In [1]:
# importing required libraries

import nltk
from nltk.corpus import wordnet
from nltk.corpus import stopwords

In [8]:
def remove_stpwords(sent):
    stp_wrds = set(stopwords.words('english'))    # retrieving unique stop words in english.
    wrd_tkns = nltk.word_tokenize(sentence)       # tokenize sentence passed to this fn.
    
    filtered_sentence = []                  # initializing an empty list for storing key words (excluding stop words).
    
    for wrd in wrd_tkns:
        if wrd not in stp_wrds:             # if the word is a stop word it will not be added to the filtered list.
            filtered_sentence.append(wrd)
            
    return filtered_sentence                # returning the list without stop-words of english language.

In [34]:
# LESK algo returns the best definition of the sense in which the words are supposed to be used.
# it returns a list which contains Tuples with word and its definition.
# E.g.
# [
#     (word1, best definition of word1), - Tuple 1
#     (word2, best definition of word2), - Tuple 2
#     ...
# ]

# List of parameters passed to the LESK algo fn.
# words: the list of words for which sense definition needs to be found.
# sents: the sentence in which the association b/w word and sense will be found.

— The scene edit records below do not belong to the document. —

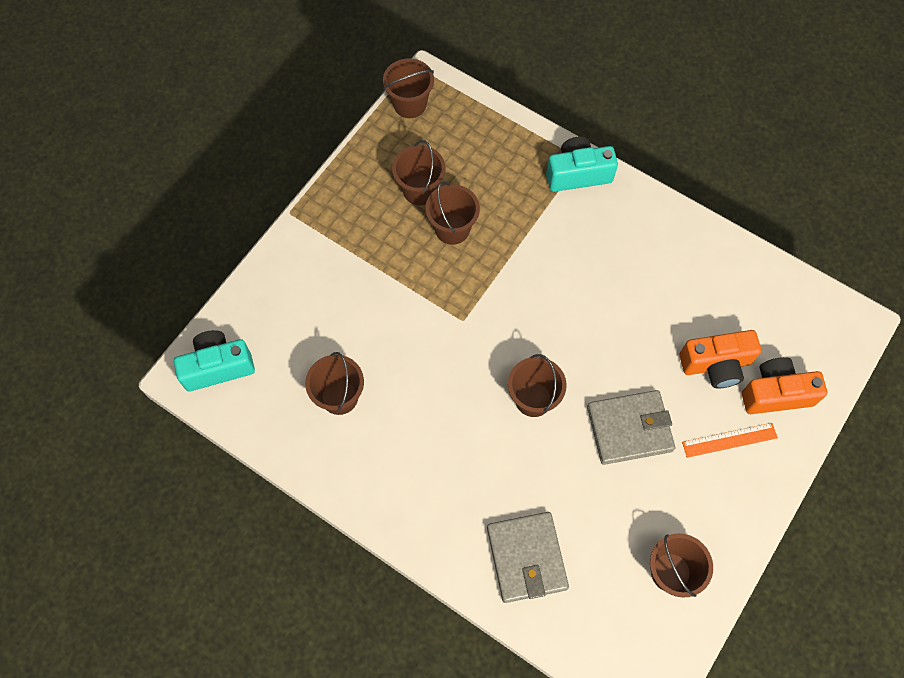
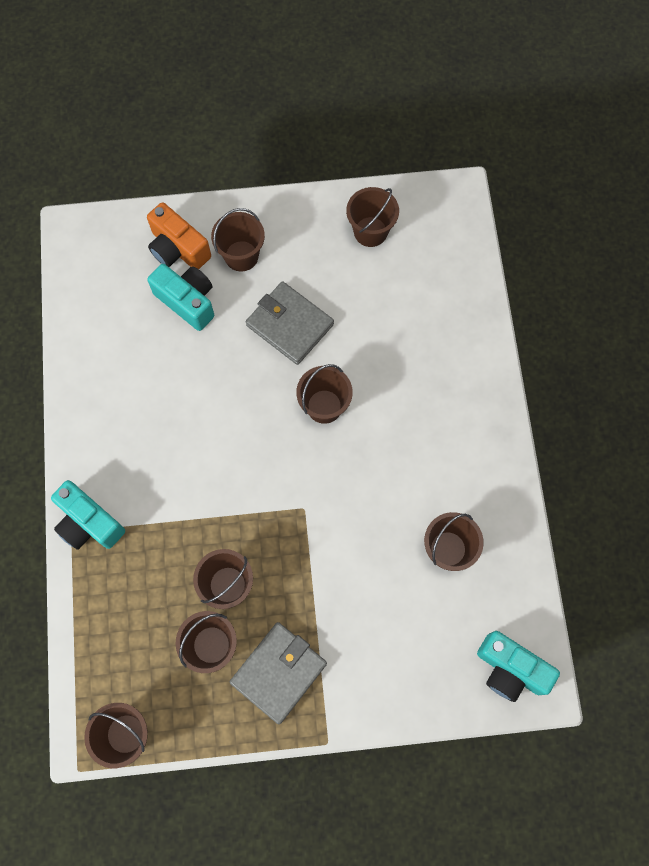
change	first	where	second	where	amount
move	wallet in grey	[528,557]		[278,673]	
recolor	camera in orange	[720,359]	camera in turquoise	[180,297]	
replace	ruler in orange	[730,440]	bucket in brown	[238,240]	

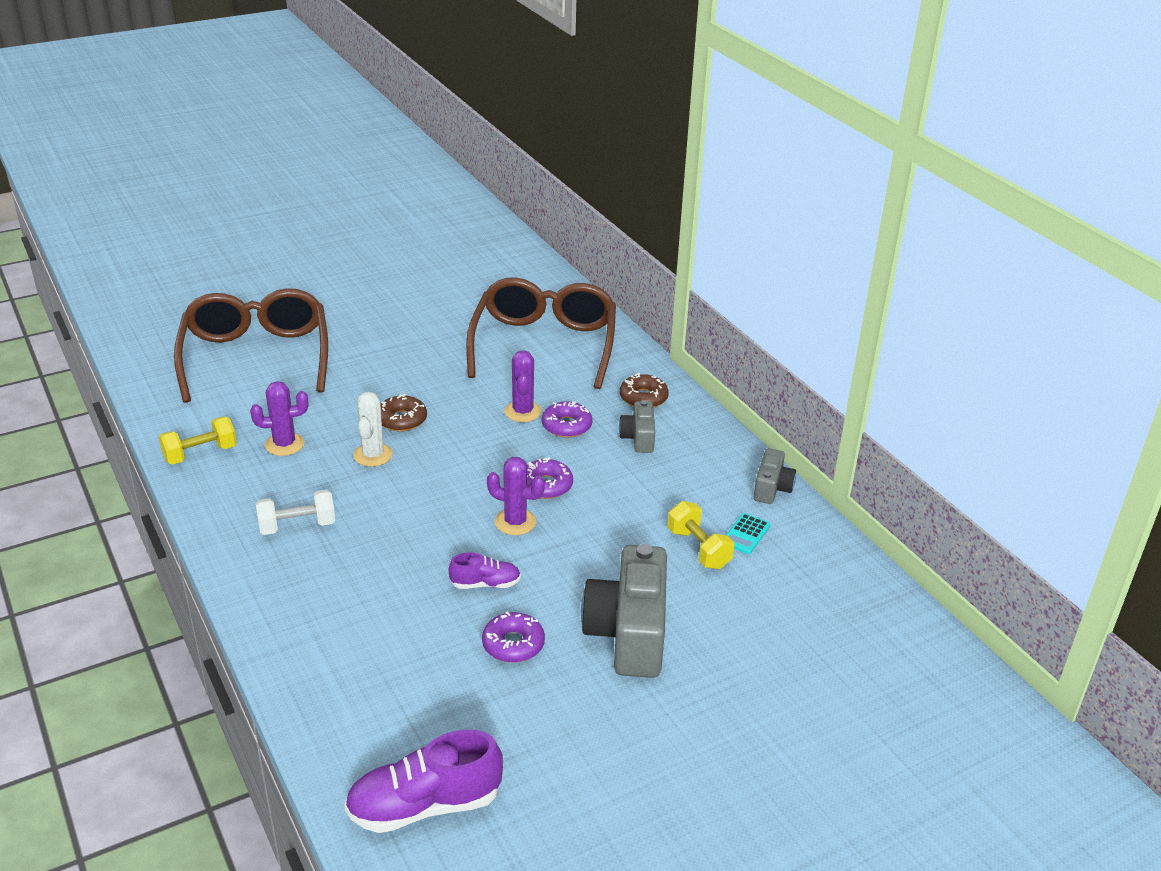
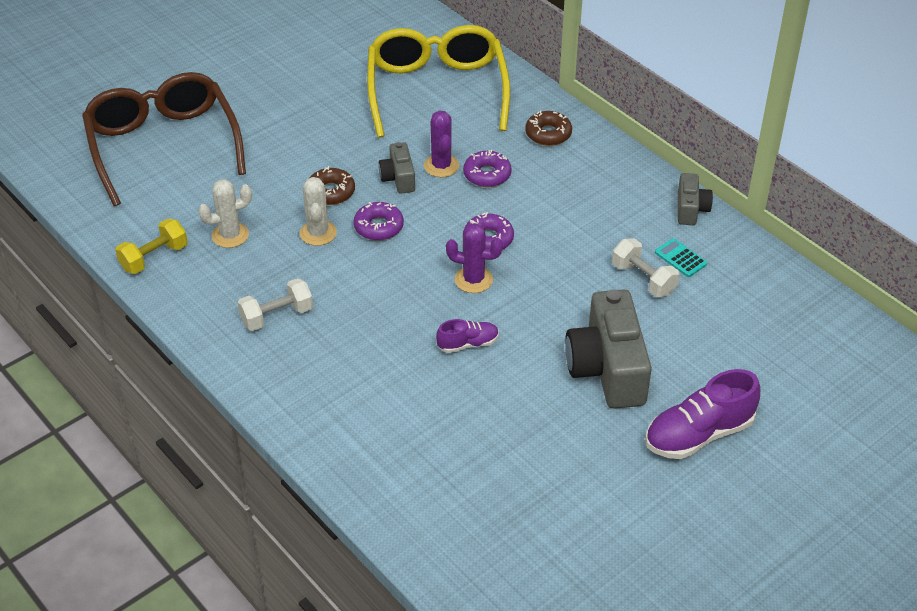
change	first	where	second	where	amount
recolor	cactus in purple	[279,418]	cactus in white	[225,213]	
move	shoe in purple	[423,781]		[702,414]	
recolor	glasses in brown	[541,333]	glasses in yellow	[438,81]	
move	donut in purple	[513,637]		[379,221]	
move	camera in grey	[637,426]		[397,168]	
recolor	dumbbell in yellow	[700,535]	dumbbell in white	[646,267]	
rotate	calculator in turquoise	[748,533]		[681,257]	120 degrees clockwise

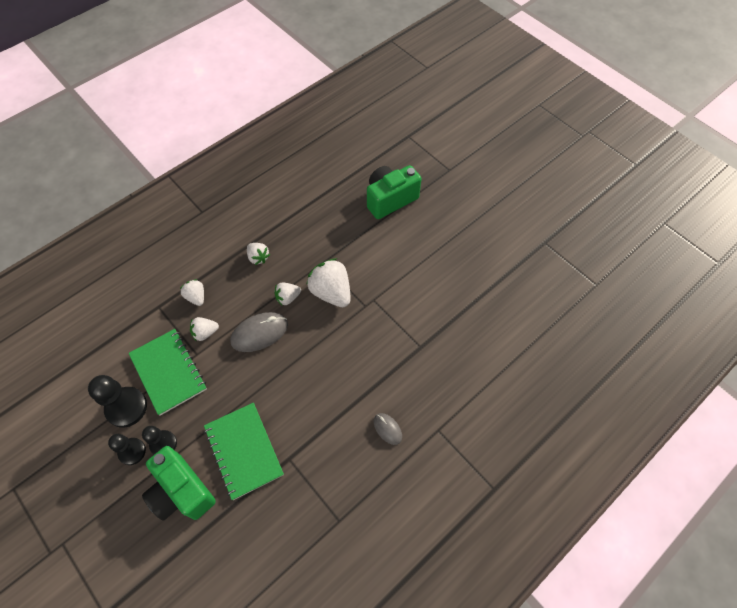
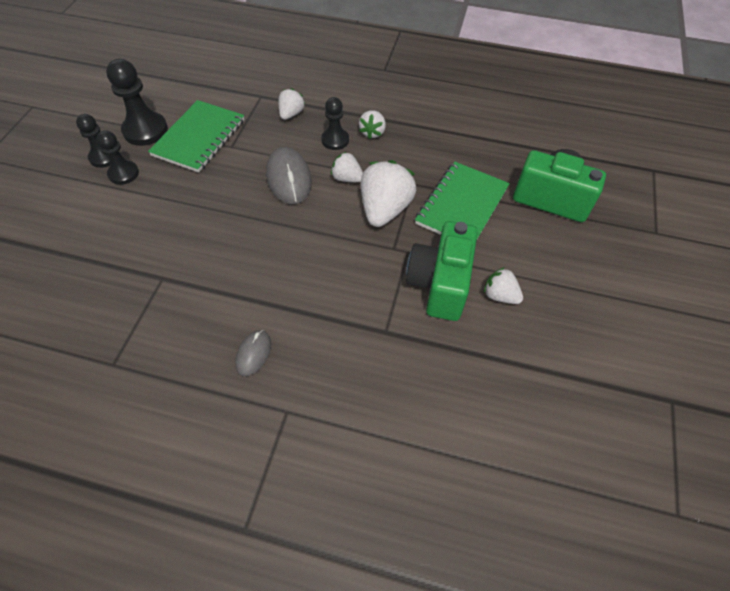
change	first	where	second	where	amount
move	camera in green	[179,483]		[442,271]	
move	strawberry in white	[204,329]		[503,285]	
move	notebook in green	[244,451]		[462,201]	
rotate	mouse in grey	[259,332]		[289,175]	45 degrees clockwise
insert			pawn in black	[335,123]	

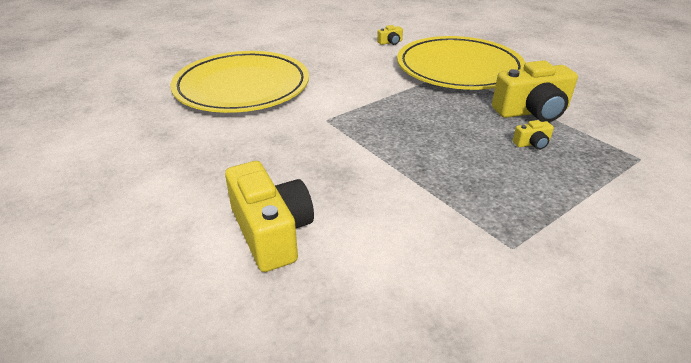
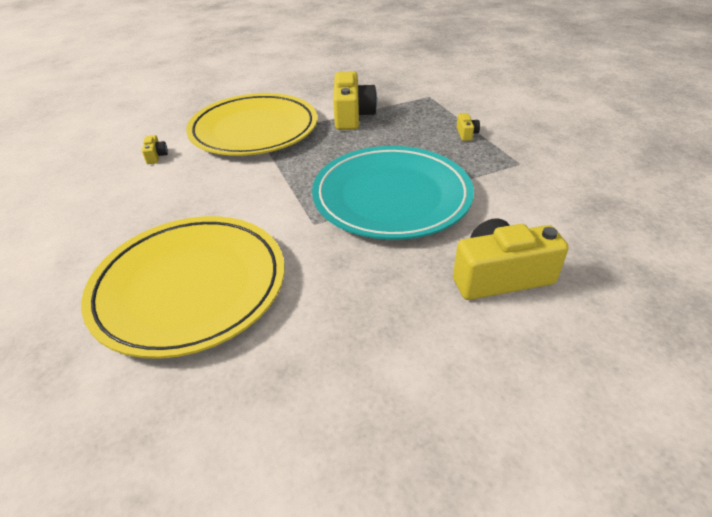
change	first	where	second	where	amount
move	camera in yellow	[533,135]		[468,127]	
insert			plate in turquoise	[393,193]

def lesk_algo(words, sent):
    wrd_def = []                           # var in which word and its definition will be stored.
    split_sent = remove_stpwords(sent.lower())
        
    for word in words:                     # finding synsets for each word passed in the 'words' variable.
    # {
        max_overlap = -1                   # initializing variable.
        best_sense = ''                    # initializing variable.
        
        for sense in wordnet.synsets(word.lower()):
        # {
            overlap = len(                    # finding the length of intersected words and assigning it to a var.
                set(                          
                    nltk.word_tokenize(sense.definition()) # finding the length of unique words in the sense 
                                                           # definition text.
                ).intersection(                            # finding the words which intersets with the words
                    split_sent                             # retrieved from the sentences passed to this fn.
                )
            )

            if overlap > max_overlap:            # if another sense has more common words, then new sense is 
                max_overlap = overlap            # assigned to the best_sense variable to hold the sense till a 
                best_sense = sense.definition()  # better one is identified.
        # } End of sense for-loop.
        
        wrd_def.append(best_sense)
    # } End of word for-loop
    
    return list(zip(words, wrd_def))


In [27]:
sentence = "The frog is jumping around the bank of the river"
words = ['bank', 'jumping', 'leaping', 'frog']

In [35]:
lesk_algo(words, sentence)

[('bank', 'enclose with a bank'),
 ('jumping', 'the act of jumping; propelling yourself off the ground'),
 ('leaping', 'a light, self-propelled movement upwards or forwards'),
 ('frog',
  'any of various tailless stout-bodied amphibians with long hind limbs for leaping; semiaquatic and terrestrial species')]